Socio-demographics of the respondent

Three fourth of participants were females (72%), the median age was 40, and IQR (32–50). Two-third (64%) of the patients came from urban residences. One-fourth (25.3%) of the participants had no formal education (Table 1).

Table 1 Socio-demographic of the respondents in Hawassa comprehensive specialized Hospital, SNNPR, Ethiopia, 2019

Clinical characteristics of the respondent

Half (49%) of the patients were diagnosed with breast cancer followed by gastro-intestinal cancers 39 (22.9%) and hematologic cancers 17 (10%) (See Additional file 1).

Factor ladings

Higher factor loadings were seen in all domains (> 0.5) (See Additional file 2).

Confirmatory factor analysis

KMO of the tool was 0.89, which shows the data was suited for factor analysis. Factor structure and model fit of the data was checked on AMOS, all the fit indices were below their cut of value (CFI = 0.789), and (RMSEA = 0.103), the raw χ2 was 1451.353 and df was 517 with p-value < 0.0001) indicating that the data poorly fit (Table 2).

Table 2 Confirmatory factor analysis in Hawassa comprehensive Specialized Hospital, Hawassa, Ethiopia, 2019

Nerveless, there was room for improvement by modification indices, as suggested by AMOS correlating residuals [38]. After correlating each residual, the model was re-run again each time.

Totally 21 residuals were correlated to reach fairly acceptable fit indices, (CFI = 0.927), CMIN/DF = 1.649), and (RMSEA = 0.062), the raw χ2 was 817.7 and df was 496 with p-value < 0.006) (Table 2). The higher correlation was found between error term 11 and 12 (0.74), between error term 2 and 3 (0.53), between error term 16 and 17 (0.53), between error term 22 and 24 (0.52), and between error term 1 and 3 (0.51) (Fig. 1).

Fig. 1
figure 1

Model fit after residual correlations tool in Hawassa comprehensive Specialized Hospital, Addis Ababa, Ethiopia, 2019

Correlation between latent factors

The correlation between domains ranged from 0.1–0.81. Health systems and information and patient care and support had a higher correlation between them compared to the other factors that were 0.81. The lowest correlation was between physical and daily living and sexuality domains which were 0.1 (See Additional file 3).

Convergent validity

Psychological, physical and daily living, and sexuality domain had good convergent validity with an estimated AVE value of PSY (0.61), PDI (0.59), and SEX (0.81). While the health system and information domain had poor convergent validity with AVE 0.45. Therefore, those items with low factor loading were removed turn by turn to improve the AVE value. Item 20 was first removed since it had the lowest factor loading (0.54) and AVE slightly improved to 0.46. Then, item 11 (factor loading 0.58) was removed and AVE became 0.48. But still, AVE was low so, we removed items 13 and 12 which had 0.60 and 0.61 factor loading respectively. Finally, convergent validity was maintained for this domain at AVE =0.51. Similarly, the patient care and support domain had an initial AVE value of 0.46. However, this value changed to 0.51 after the removal of item 30 (Table 3).

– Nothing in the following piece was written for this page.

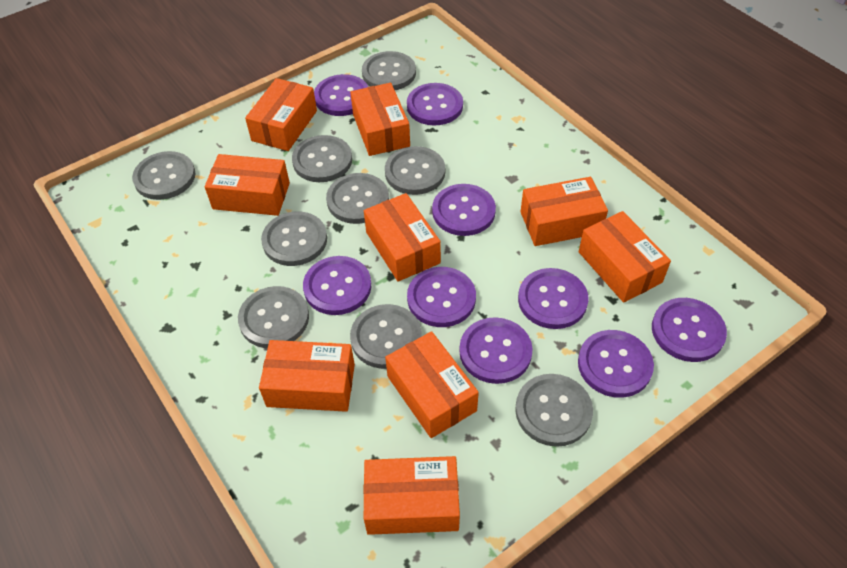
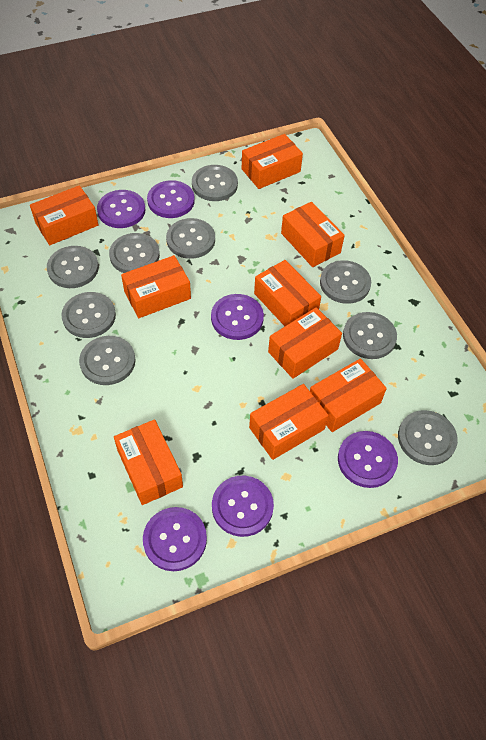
purple button: 9 -> 6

Table 3 Convergent and divergent validity of SCNS-26 tool in Hawassa comprehensive Specialized Hospital, Hawassa, Ethiopia, 2019

Divergent validity

Except for health system and information and patient care and support, other domains had good divergent validity. Psychological domain had MSV = (0.09, 0.26, 0.13, and 0.36) physical and daily living MSV = (0.003, 0.09, 0.13 and 0.07) and sexuality domain MSV = (0.02, 0.003, 0.02 and 0.09). The square root of AVE for these domains was more than the correlation of the latent variables; psychological (0.78), physical and daily living (0.76), and sexuality domain (0.898), Therefore, the divergent validity of these three domains was confirmed by both methods.

The divergent validity for the health system and information domain was assessed. MSV (square of the latent variable correlation between HSI and PCS) was (0.64), which was greater than the AVE value of 0.51 and 0.5 of HSI and PCS respectively, Since AVE < MSV divergent validity problem has occurred. The square root of AVE for both domains was 0.71, which was less than the correlation of the latent variables between them (0.80), in that case since the square of AVE is less than the correlation of the latent variables, it had shown there is a divergent validity issue in both domains.

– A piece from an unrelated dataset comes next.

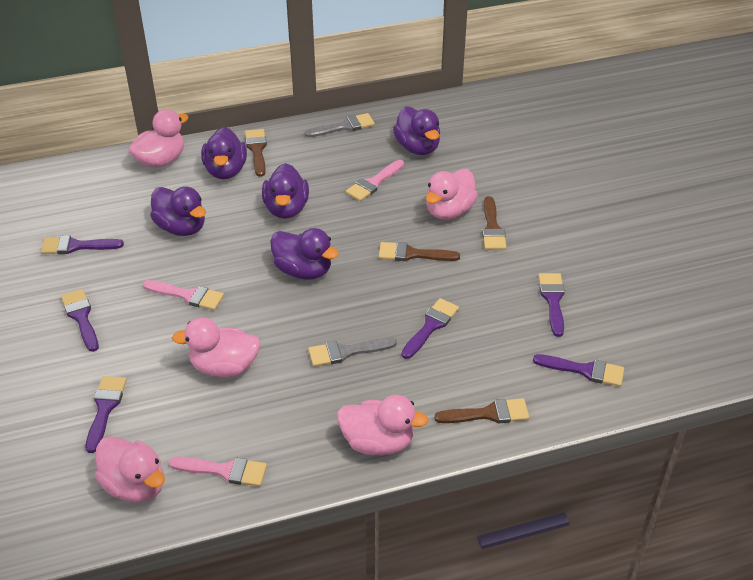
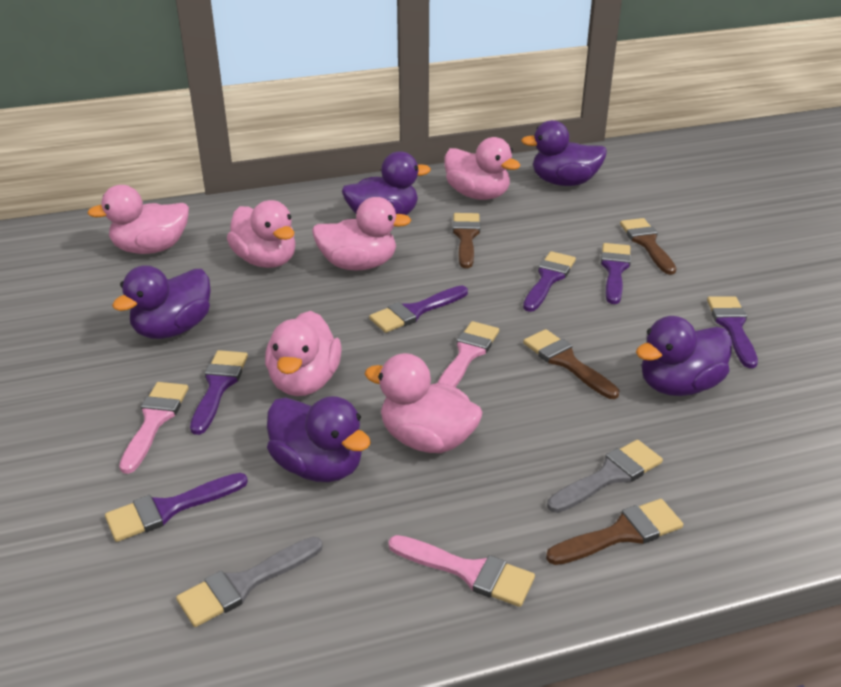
pink duck: 5 -> 6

The items were checked for double loading as a result items 18, 21 from the HSI domain, and 31 from the PCS domain were found to have double loading. Each item was removed turn by turn until the desired result is achieved. When item 21 was removed AVE of health system information improved to 0.523, MSV decrease to 0.60, square of AVE increase to 0.72, but still (AVE < MSV), when item 31 was removed, AVE of patient care and support was improved to 0.527, MSV decrease to 0.54, and the square root of AVE also increased to 0.76 which was higher than the correlation between constructs of patient care and support and health system and information (0.73), finally when item 18 was removed the MSV decrease to (0.49), square of AVE for the health system and information was also higher (0.72) than the correlation between latent variables of the health system and patient care and support domain, which was 0.7. After the above steps, divergent validity of both the health system and information and patient care and support domain was established (Table 3).

After convergent and divergent validity was maintained the final SCNS-26 item was subjected to confirmatory factor analysis, and the model fit indices even got better. All fit indices have been fulfilled showing that the data fits the model (Table 2).

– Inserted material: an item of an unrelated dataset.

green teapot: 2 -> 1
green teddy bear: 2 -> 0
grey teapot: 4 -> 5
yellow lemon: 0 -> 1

The final SCNS-26 items were, the original 10 items from the psychological domain, from the health system information domain 5 items were obtained, the original 5 items were achieved from the third domain physical and daily domain, the fourth dimension, patient care, and support obtained only 3 items. The final domain obtained was the sexuality domain, which was similar to the original one. The final maintained dimensions will give a clinical view about needs of cancer patients related to emotions and coping with the disease, measures the need for information about disease, medication benefit and side effect, the result of the investigation, also explore needs related to coping with physical symptoms, side effects of treatment.

Reliability of the scale

The internal consistency of the new SCNS-26 was checked using Cronbach’s alpha, all the domains of SCNS had a value above 0.7 overall the tool had good reliability (0.932) (See Additional file 4).

Known group difference in the SCNS-26 domains

Five known-group comparisons were carried out using the Mann-Whitney U test. Younger patients have higher unmet needs in the sexuality domain compared to older ones. There was a difference in mean rank score among patients on chemo/radiotherapy in all domains except in physical and daily living needs compared to those who were on hormonal or surgical treatment (Table 4).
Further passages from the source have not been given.